— Activity —
From the data that follows, copy every line with the string "moved".

— Supplied material —
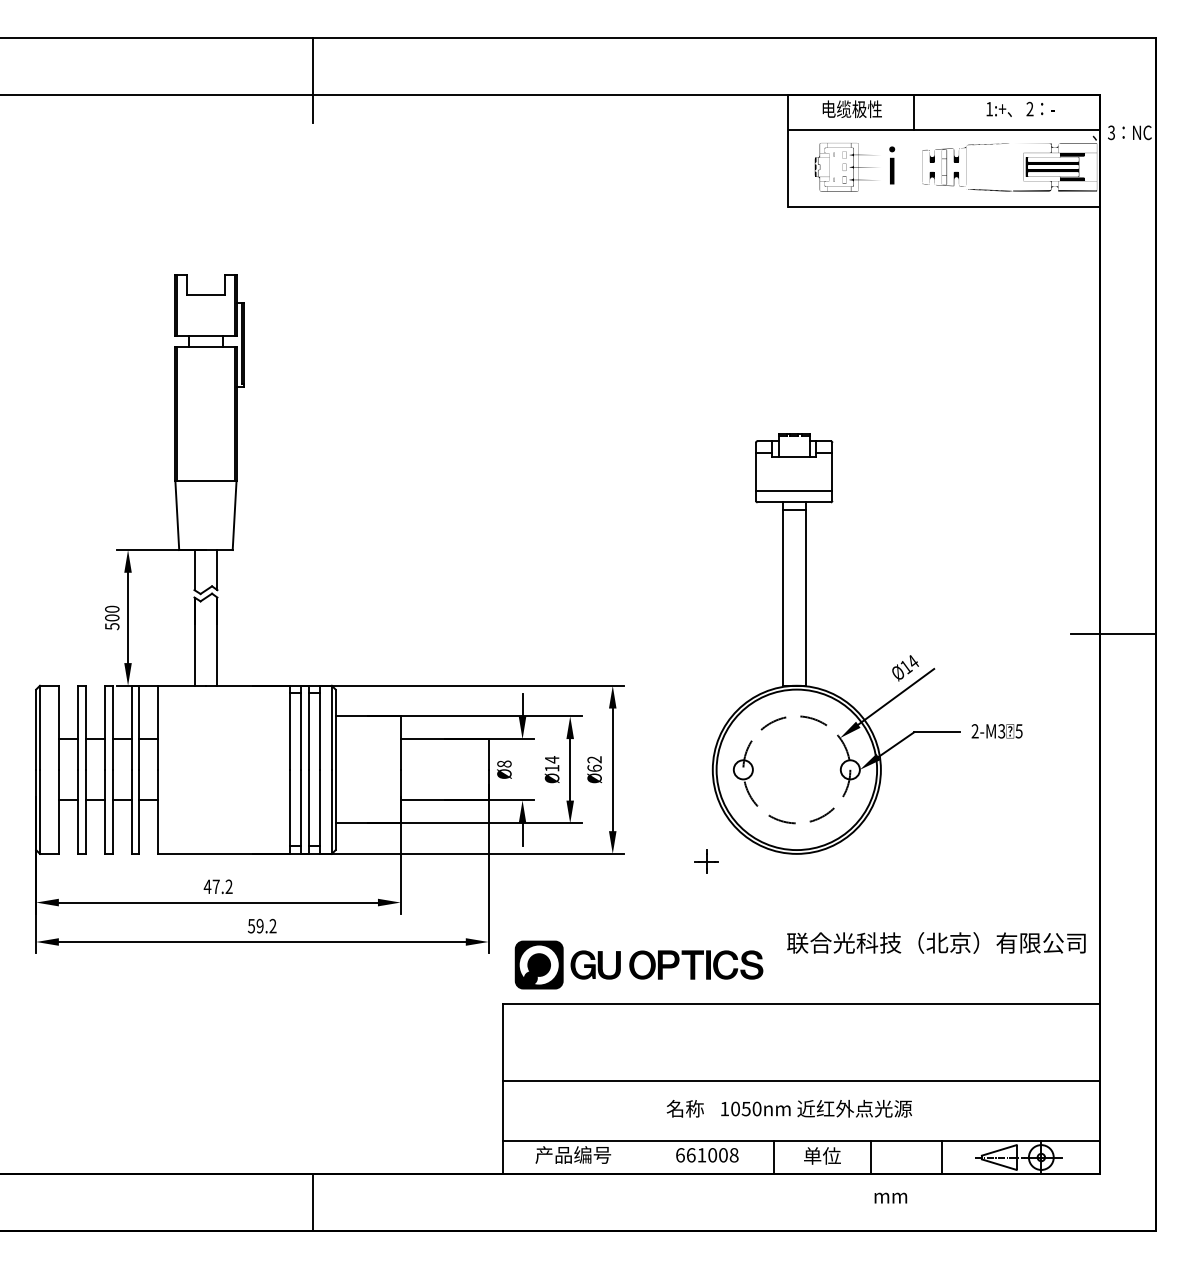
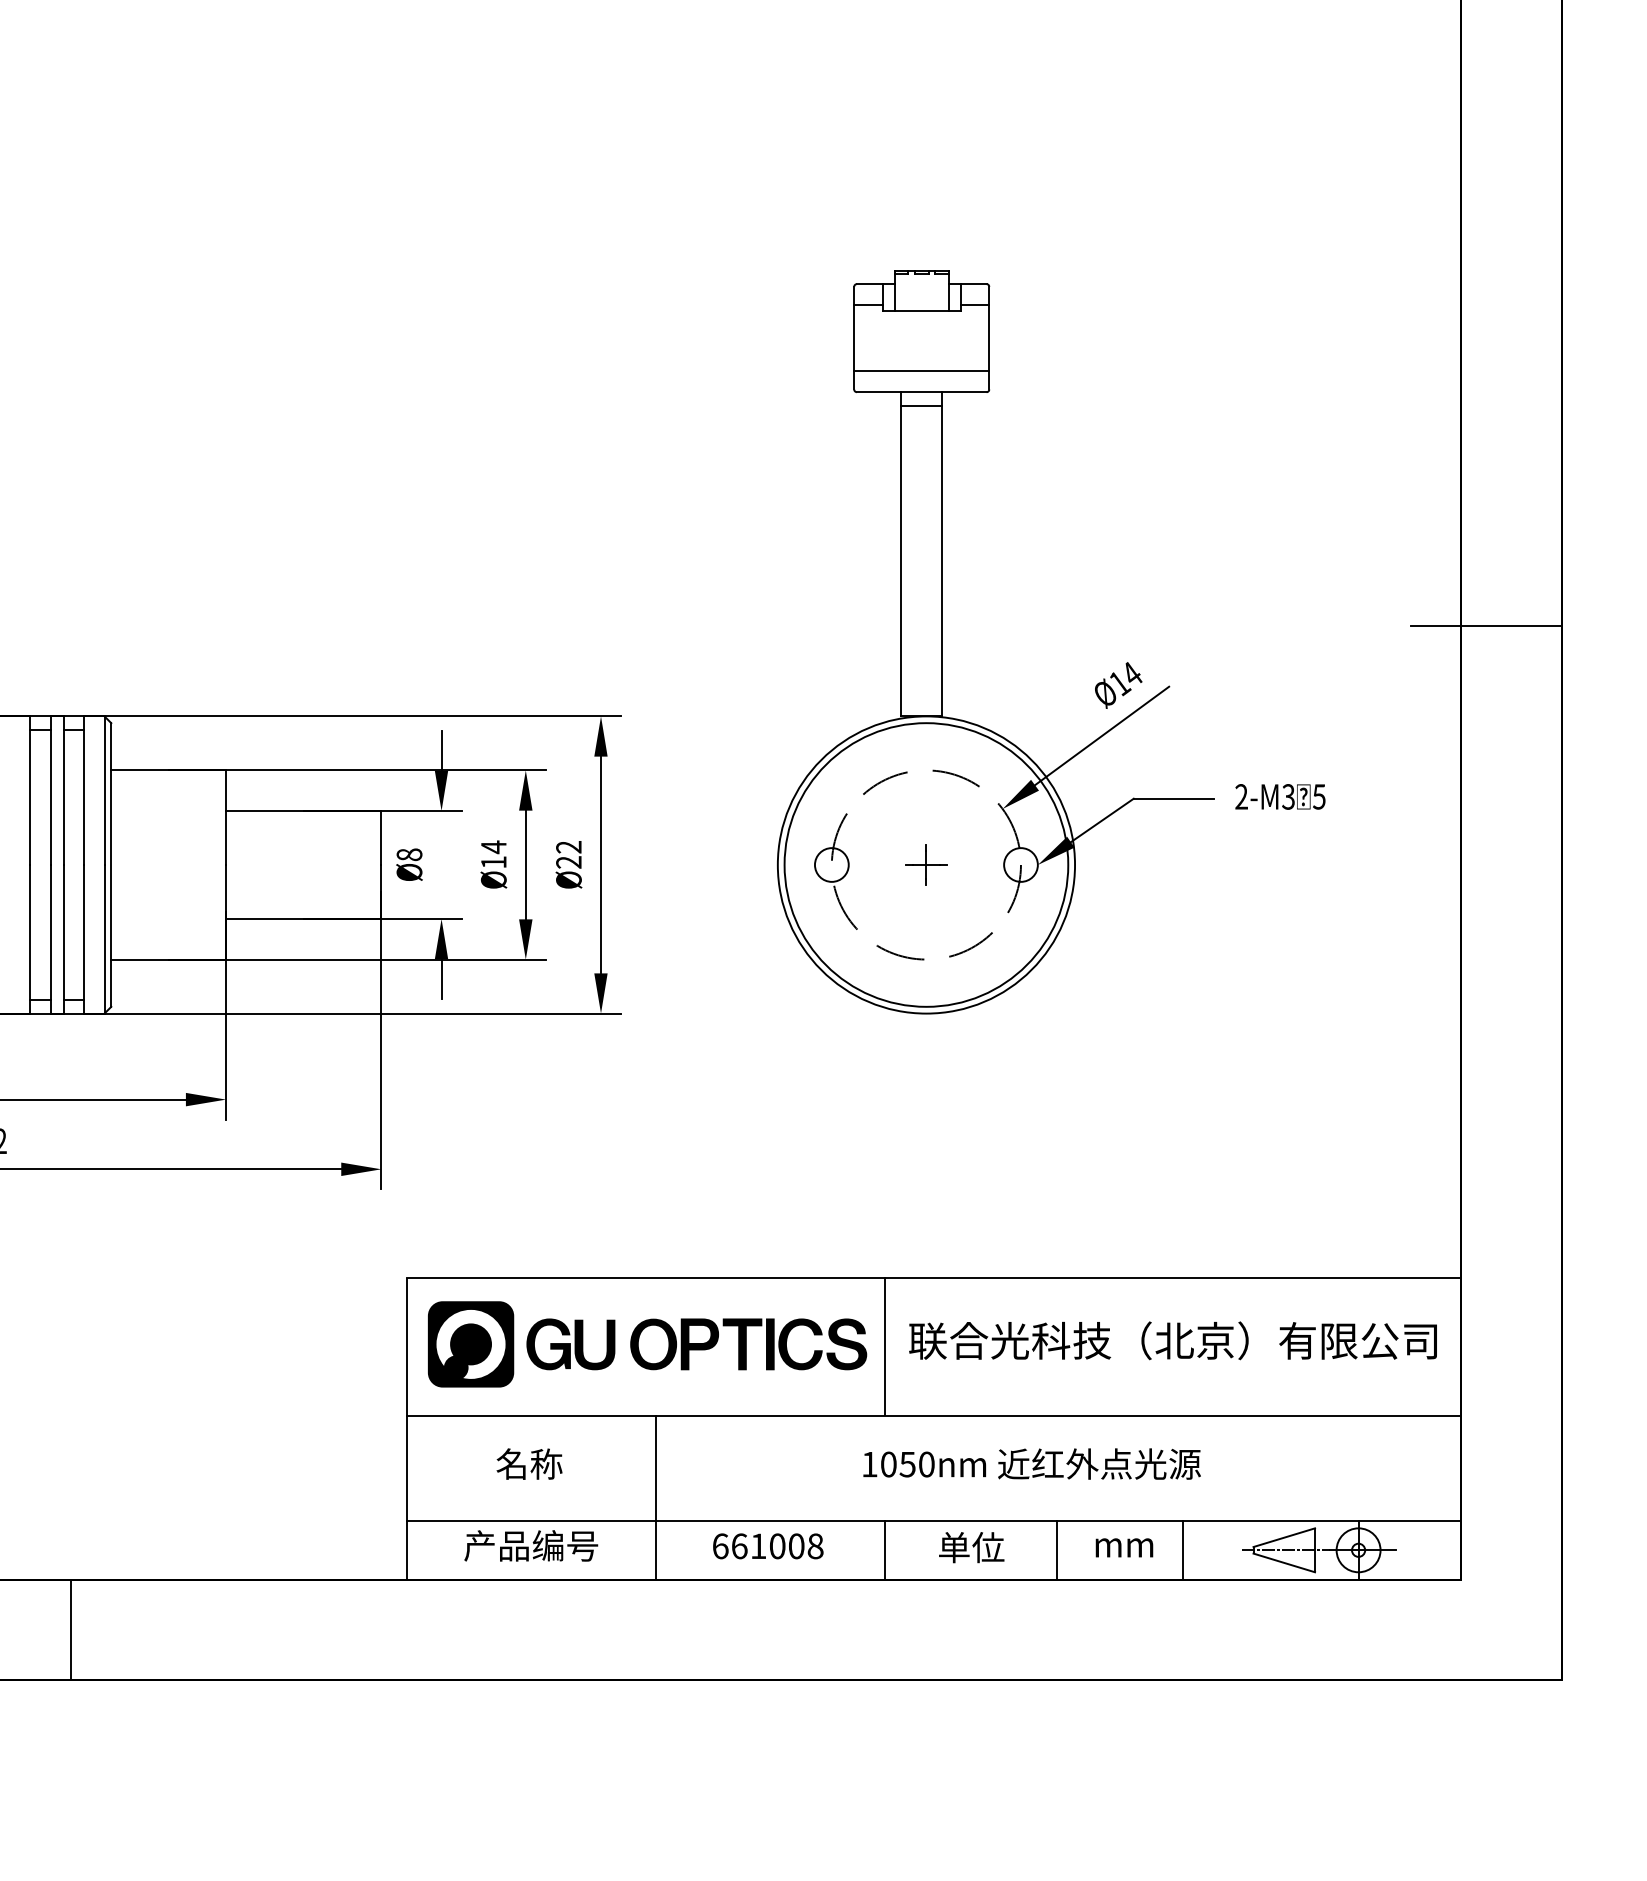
text: (594, 767) -> (568, 860), Ø62 -> Ø22
part: (706, 861) -> (925, 864), moved
text: (936, 942) -> (1173, 1339), moved
part: (638, 964) -> (646, 1343), moved
line: (773, 1041) -> (885, 1345), added
text: (684, 1108) -> (528, 1463), moved
text: (816, 1108) -> (1031, 1463), moved
line: (643, 1127) -> (655, 1497), added
text: (890, 1197) -> (1123, 1546), moved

— Response area —
part: (706, 861) -> (925, 864), moved
text: (936, 942) -> (1173, 1339), moved
part: (638, 964) -> (646, 1343), moved
text: (684, 1108) -> (528, 1463), moved
text: (816, 1108) -> (1031, 1463), moved
text: (890, 1197) -> (1123, 1546), moved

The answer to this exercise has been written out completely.